RIZHAO, China, March 15, 2023 /PRNewswire/ — A report from chinadaily.com.cn:
Rizhao, a coastal city in East China’s Shandong province, is exploring innovative ways to preserve and develop its traditional cultural handicrafts to boost its cultural industry.
The city is rich in culture resources, especially traditional handicrafts and intangible cultural heritage items, including black pottery, pankou, a traditional Chinese knot button, and guomenjian, a traditional paper-made decoration for windows and doors.
"In the past, every household had to put up a guomenjian for the Spring Festival celebration, but with the improvement of housing conditions, now fewer do," said Yu Hong, a fourth-generation inheritor of guomenjian, a national intangible cultural heritage project in Rizhao.

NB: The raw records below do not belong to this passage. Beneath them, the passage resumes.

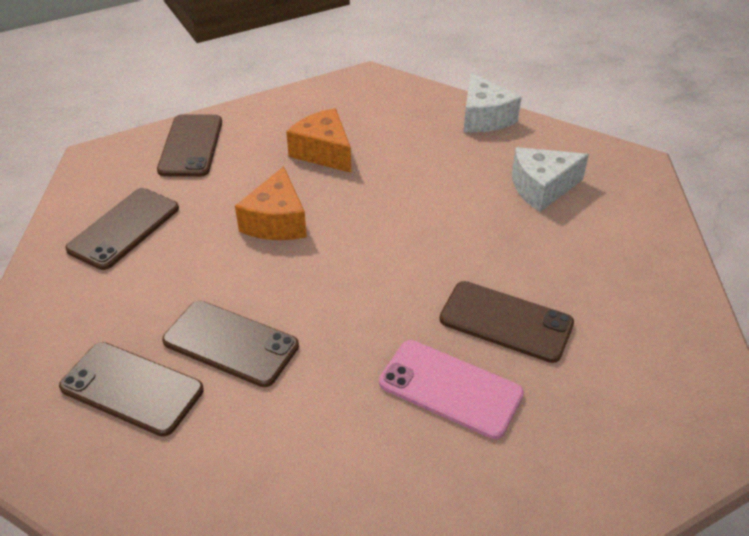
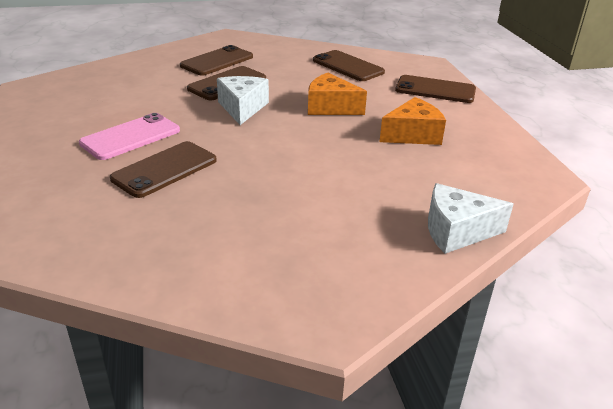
camera: 105 degrees right, 10 degrees down
(541, 188) = (313, 234): white cheese -> white cheese (242, 108)

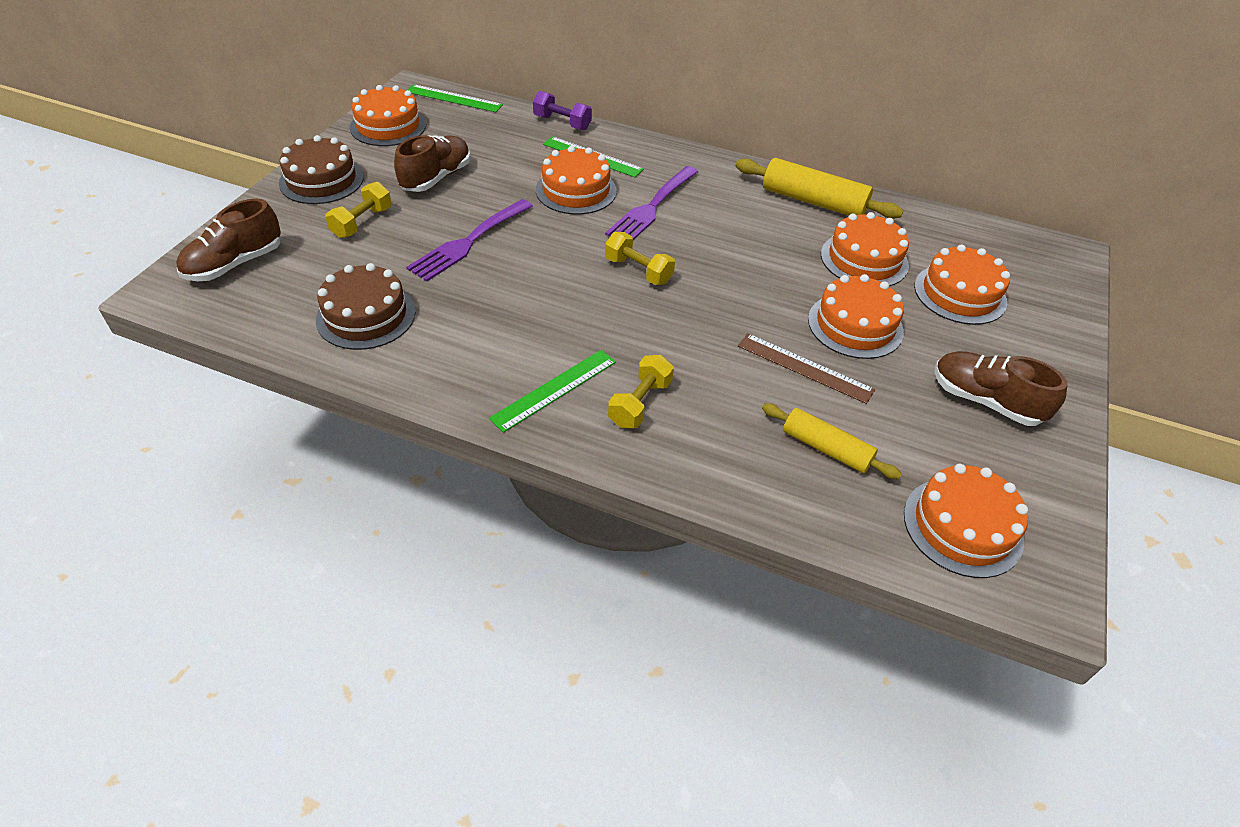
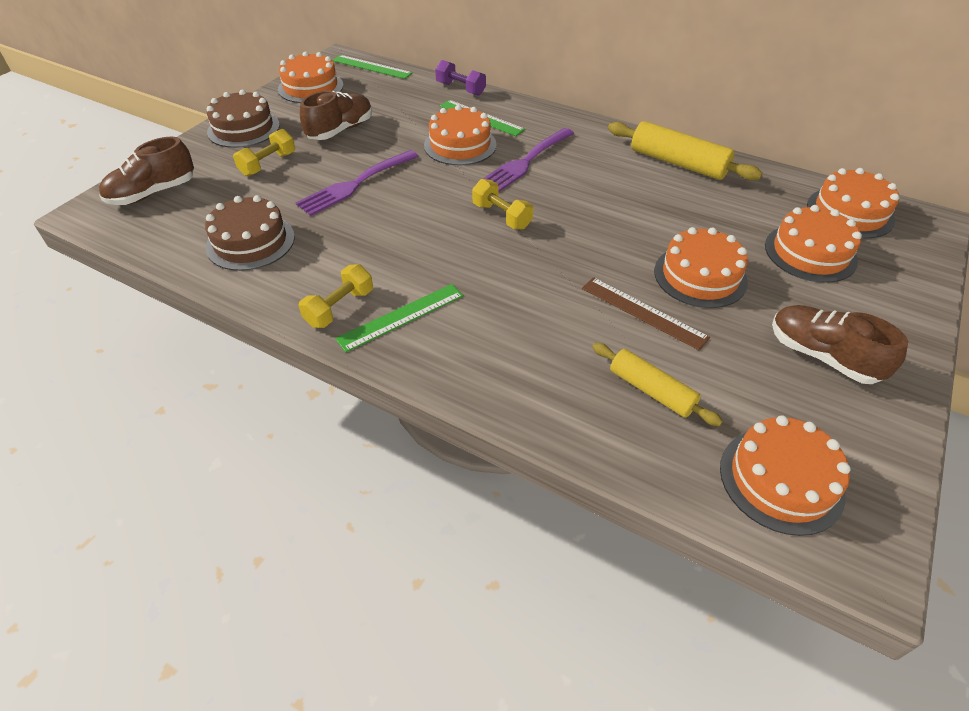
camera: 10 degrees right, 0 degrees up
(640, 403) = (478, 335): yellow dumbbell -> yellow dumbbell (339, 308)
(864, 259) = (718, 217): orange cake -> orange cake (850, 212)

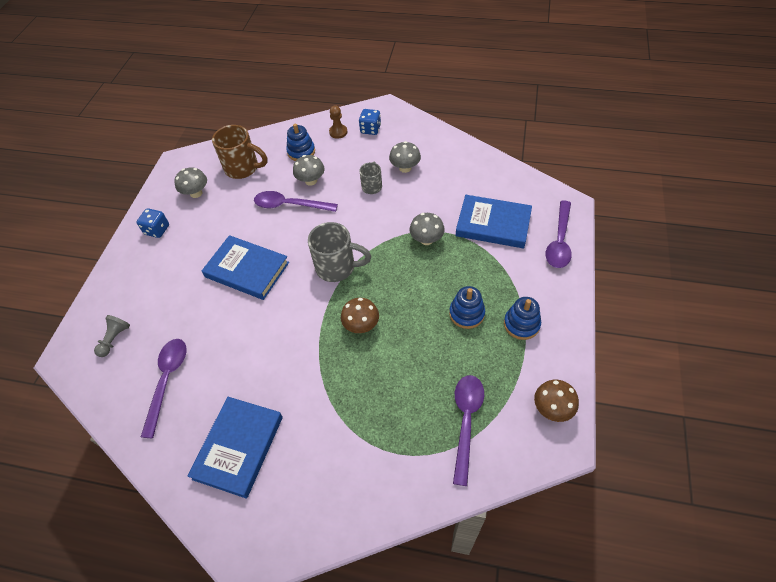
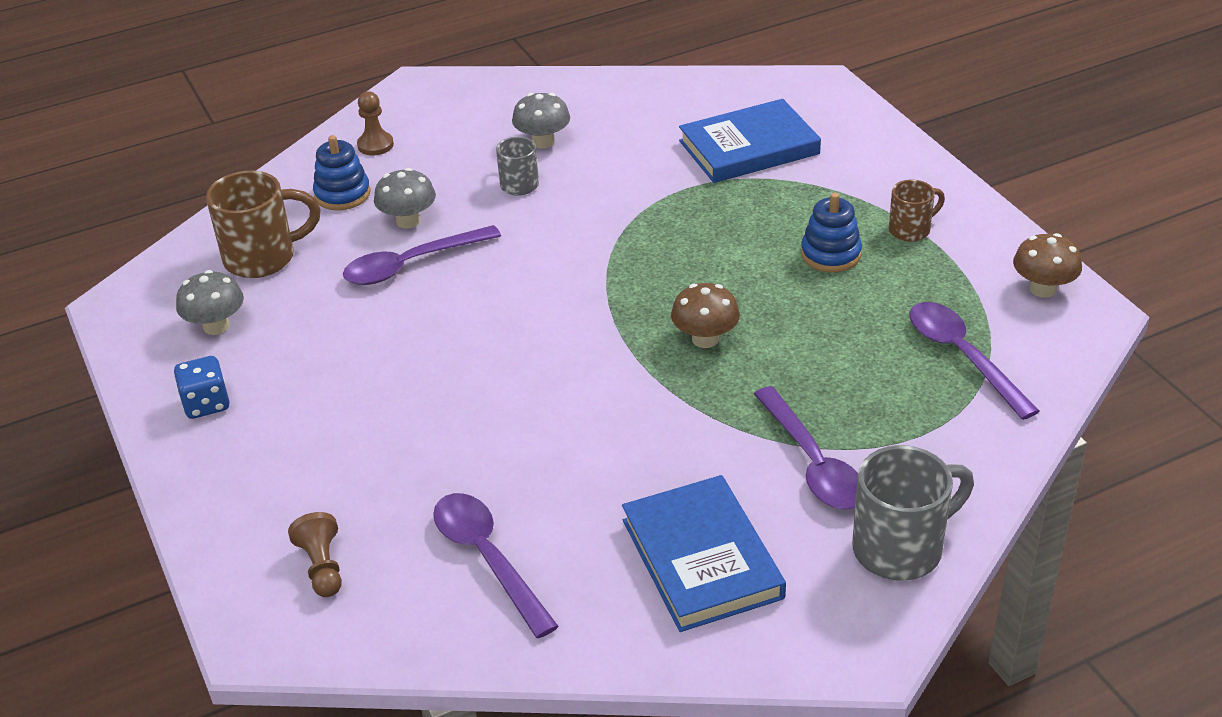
camera: 40 degrees left, 15 degrees down
(115, 339) = (322, 567): grey pawn -> brown pawn
(247, 269) = (443, 370): blue book -> none
(337, 267) = (586, 297): grey mug -> grey mug (901, 548)
(370, 129) = (426, 120): blue dice -> none
(426, 239) = (678, 205): grey mushroom -> none
(521, 324) = (911, 230): blue stacking toy -> brown mug
(559, 241) = (855, 126): purple spoon -> purple spoon (812, 462)

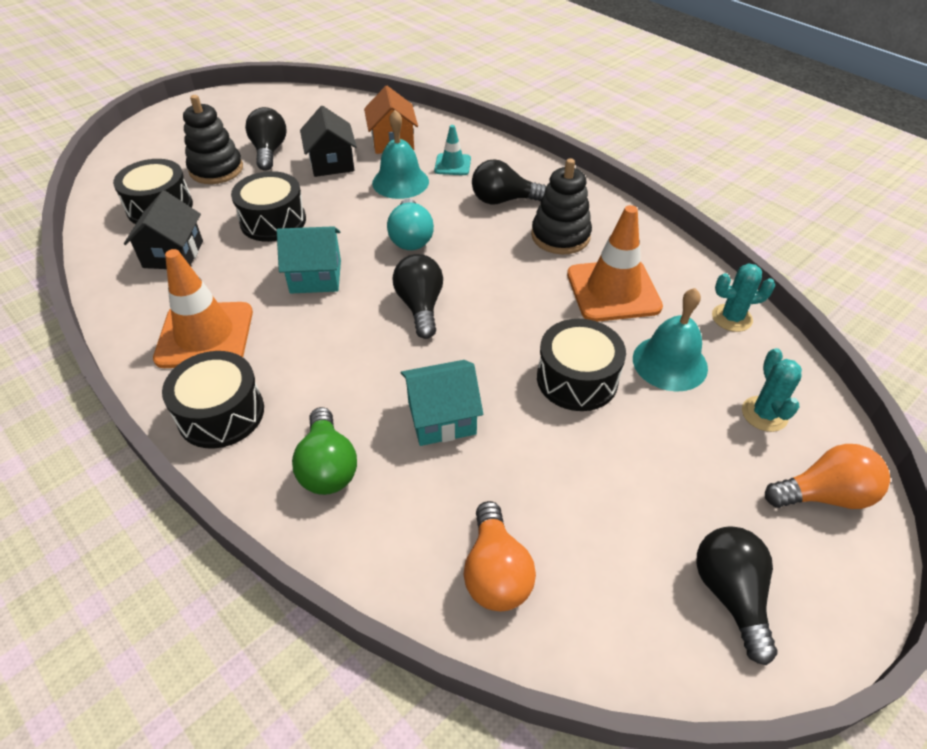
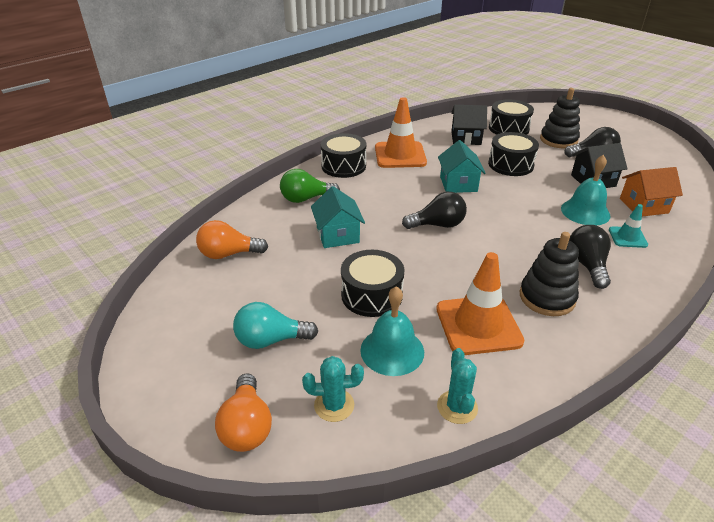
camera: 90 degrees right, 10 degrees down
(411, 238) = (513, 219): turquoise light bulb -> turquoise light bulb (270, 340)
(730, 594) = (185, 350): black light bulb -> none

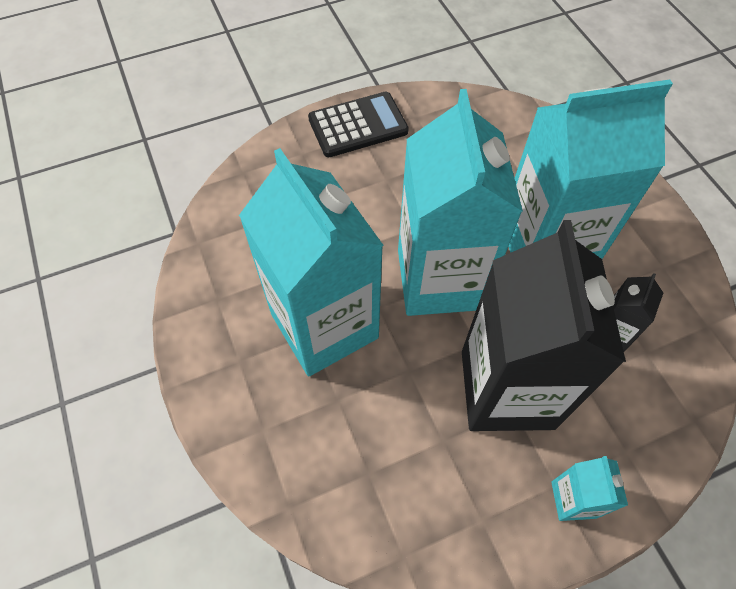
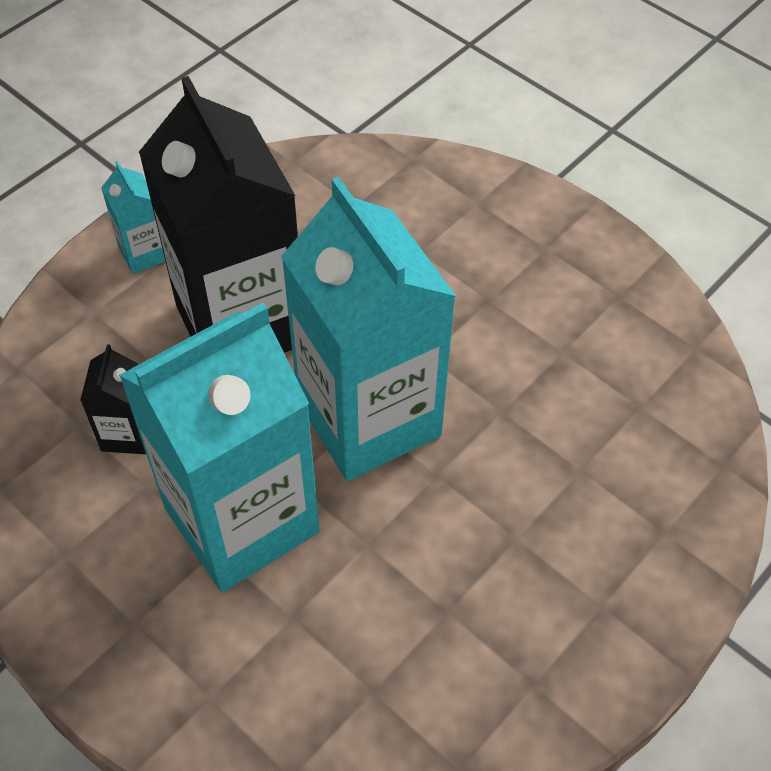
camera: 155 degrees right, 5 degrees down
(324, 326) = (478, 313): turquoise carton -> none
(358, 125) = (617, 622): black calculator -> none

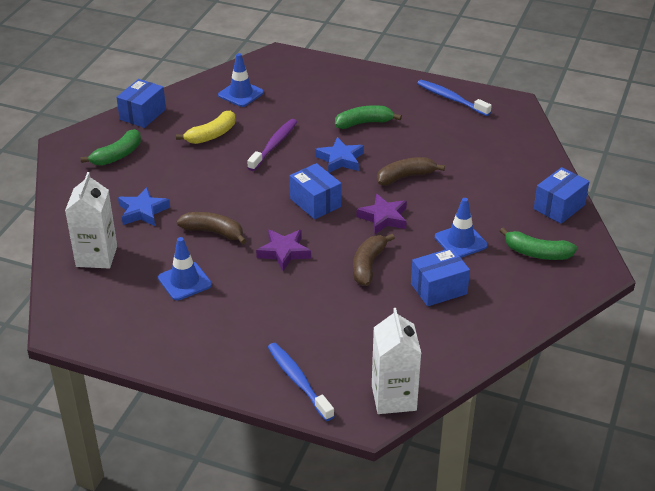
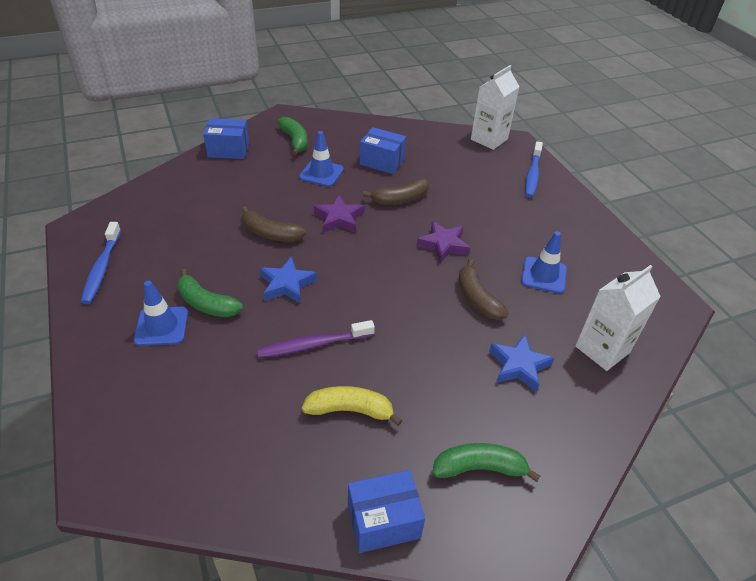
camera: 135 degrees left, 5 degrees up
(241, 94) = (240, 449): blue traffic cone -> blue traffic cone (161, 326)
(315, 203) = (366, 263): blue box -> none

Guomenjian is a paper decoration with carved patterns that is used to hang at the doorway during important festivals and represents best wishes. To preserve the traditional art, Yu has developed modern patterns and also a series of derivative products, including bookmarks, which have become popular among younger consumers.
Rizhao black pottery making inheritor Bu Guangyun combines black pottery with modern elements, such as developing a black pottery music player exclusive for mobile phones. These innovations have helped bring the 4,000-year-old ancient technique back to people’s daily lives.
The Rizhao government has also made efforts to support the preservation of traditional handicrafts and help crafts enter markets by building handicraft industrial parks, hand-made experience halls, as well as intangible cultural heritage workshops.
Currently, Rizhao has more than 30 black pottery related enterprises, developing more than 300 varieties of products. Creative products derived from Rizhao handmade paintings have been exported to more than 10 countries in Europe and America.
The city’s intangible cultural heritage workshops have become important places for promoting handicraft culture. The guomenjian workshop in Juxian county hosts experience activities at schools regularly to help more people learn about traditional crafts. Training courses have also been held to help traditional handicrafts inheritors discover new trends from old arts and to attract intangible cultural heritage enthusiasts.
This year, Shandong issued a plan to promote the province’s cultural resources along the Yellow River, the Grand Canal, the Great Wall of Qi, and the Huanghai and Bohai seas based on their features. As a coastal city along the Huanghai Sea, Rizhao will also put more emphasis on helping promote the handicraft industry by integrating seaside tourism.